其实仔细想一下，因为随机数总是小于m的，而m的范围有点过小，因此完全可以反复发送某个数(比如10)，多次发送后总有可能猜对，可能仍然可以短时间内就得到flag(时间主要花费在md5爆破)

broken_hash

题目描述：

你这hash，保熟吗

题目：

def F(x, y, z):
    return ((x & ~y) ^ (y & ~z) ^ (z & ~x)) ^ (
        ((x + y) * (y + z) + (x + z)) & 0xFFFF_FFFF_FFFF_FFFF_FFFF_FFFF_FFFF_FFFF
    )


def _block_hash(a, b, c, d):
    x, y, z, w = F(a, b, c), F(b, c, d), F(c, d, a), F(d, a, b)
    return (a ^ b ^ c ^ d ^ x ^ y ^ z ^ w) ^ 0xFFFF_FFFF_FFFF_FFFF_FFFF_FFFF_FFFF_FFFF


def _hash(blocks: list[int]):
    length = len(blocks)
    if length % 4 != 0:
        padding = 4 - length % 4
        blocks += [0] * padding
        length += padding
    if length == 4:
        return _block_hash(*blocks)
    else:
        block_size = length // 4
        h1 = _hash(blocks[:block_size])
        h2 = _hash(blocks[block_size : block_size * 2])
        h3 = _hash(blocks[block_size * 2 : block_size * 3])
        h4 = _hash(blocks[block_size * 3 :])
        return _block_hash(h1, h2, h3, h4)


def bytes2blocks(data: bytes, block_size=16):
    if len(data) % block_size != 0:
        data += b"\x00" * (block_size - len(data) % block_size)
    return [
        int.from_bytes(data[i : i + block_size], "little")
        for i in range(0, len(data), block_size)
    ]


def hash(*data: list[bytes]):
    return _hash(bytes2blocks(b"".join(data)))

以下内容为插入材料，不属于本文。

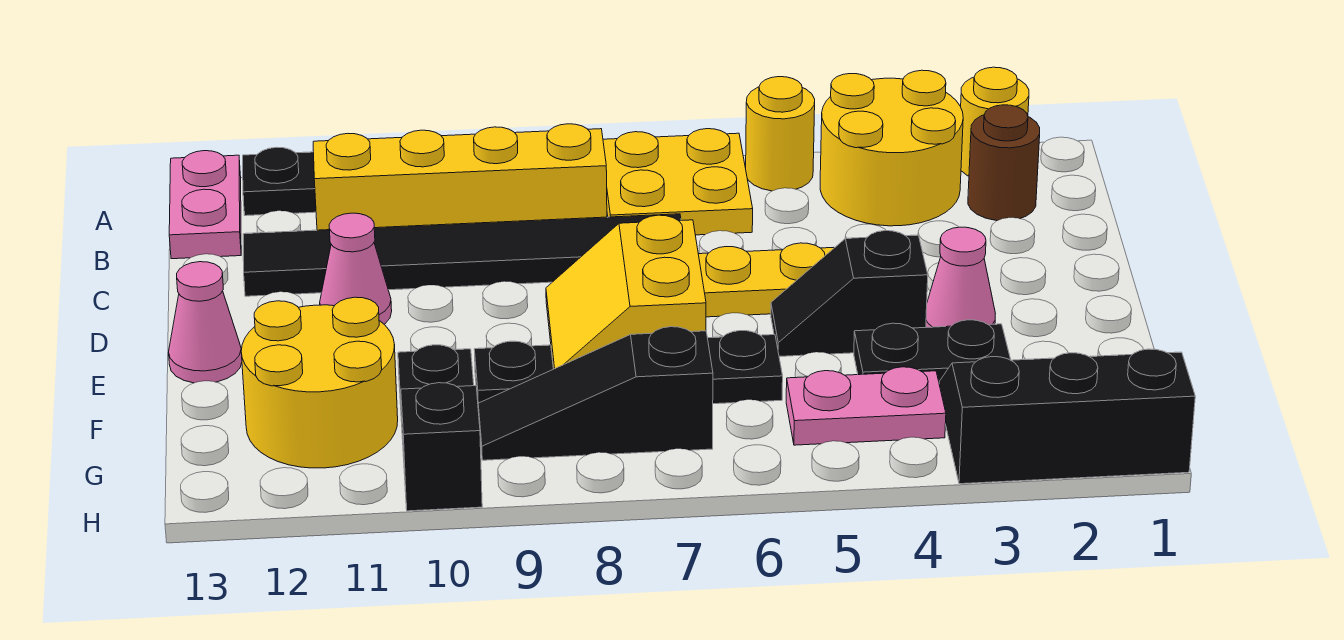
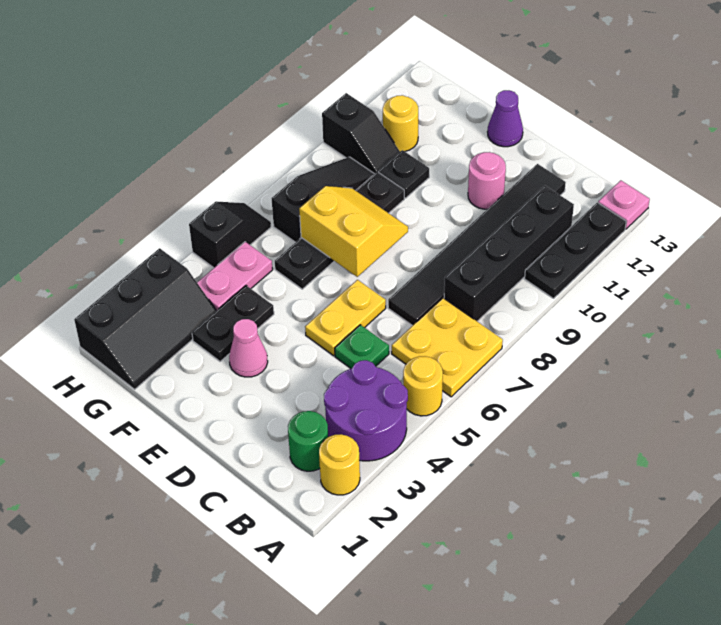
yellow round brick A3:B4 level 1 -> purple round brick A3:B4 level 1
pink plate A13:B13 level 1 -> pink plate A13 level 1
brown round brick B2 level 1 -> green round brick B2 level 1
yellow brick B8:B11 level 1 -> black brick B8:B11 level 1
none -> green plate C5 level 1
pink cone D11 level 1 -> pink round brick D11 level 1
black slope E4:E5 level 1 top 4 -> black slope H5:H6 level 1 top 5
pink cone E13 level 1 -> purple cone E13 level 1
yellow round brick F11:G12 level 1 -> yellow round brick G11 level 1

from typing import Callable
from random import randbytes
from base64 import b64decode,b64encode
from hashlib import md5
from string import ascii_letters
from random import choices

with open("flag.txt", "r") as f:
    flag = f.read().strip()

def chall(input: Callable[[str], None], print: Callable[[str], None]):
    def proof_of_work():

        s = "".join(choices(ascii_letters, k=16))
        h = md5(s.encode()).hexdigest()
        print(f"<!> md5(XXXXXXXX+{s[8:]}) == {h}")
        i = input("Give me XXXXXXXX: ")
        return md5((i + s[8:]).encode()).hexdigest() == h
    if not proof_of_work():
        print("<!> ACCESS DENIED <!>")
        return

    b = randbytes(256)
    print(f"this is a random bytes: {b64encode(b).decode()}")
    i = input("give me another bytes with the same hash: ")
    try:
        d = b64decode(i)
    except:
        print("invaild input")
    if hash(b) == hash(d) and d!=b:
        print(f"congurations! and your flag is {flag}")

任务很简单，根据给定的哈希函数，寻找一个哈希碰撞即可得到flag。

简单看一下哈希函数：

• 把256字节的明文按每16个字节分为16组。
• 每一组的16字节再按每4个字节分为4组，记为(a,b,c,d)
• 对每一块进行如下哈希后，再组合起来：

def F(x, y, z):
    return ((x & ~y) ^ (y & ~z) ^ (z & ~x)) ^ (
        ((x + y) * (y + z) + (x + z)) & 0xFFFF_FFFF_FFFF_FFFF_FFFF_FFFF_FFFF_FFFF
    )


def _block_hash(a, b, c, d):
    x, y, z, w = F(a, b, c), F(b, c, d), F(c, d, a), F(d, a, b)
    return (a ^ b ^ c ^ d ^ x ^ y ^ z ^ w) ^ 0xFFFF_FFFF_FFFF_FFFF_FFFF_FFFF_FFFF_FFFF

容易发现，如果_block_hash函数按照(a,b,c,d)的顺序传参，得到的是：

$$x1, y1, z1, w1 = F(a, b, c), F(b, c, d), F(c, d, a), F(d, a, b)$$

而如果按照(c,d,a,b)的顺序传参，得到的是：

$$x2, y2, z2, w2 = F(c, d, a), F(d, a, b), F(a, b, c), F(b, c, d)$$

那么就有：

$$x1=z2,y1=w2,z1=x2,w1=y2$$

可以说仅仅是调换了相对位置，而这种相对位置的调换对于异或运算来说是没有影响的，因此我们就找到了碰撞。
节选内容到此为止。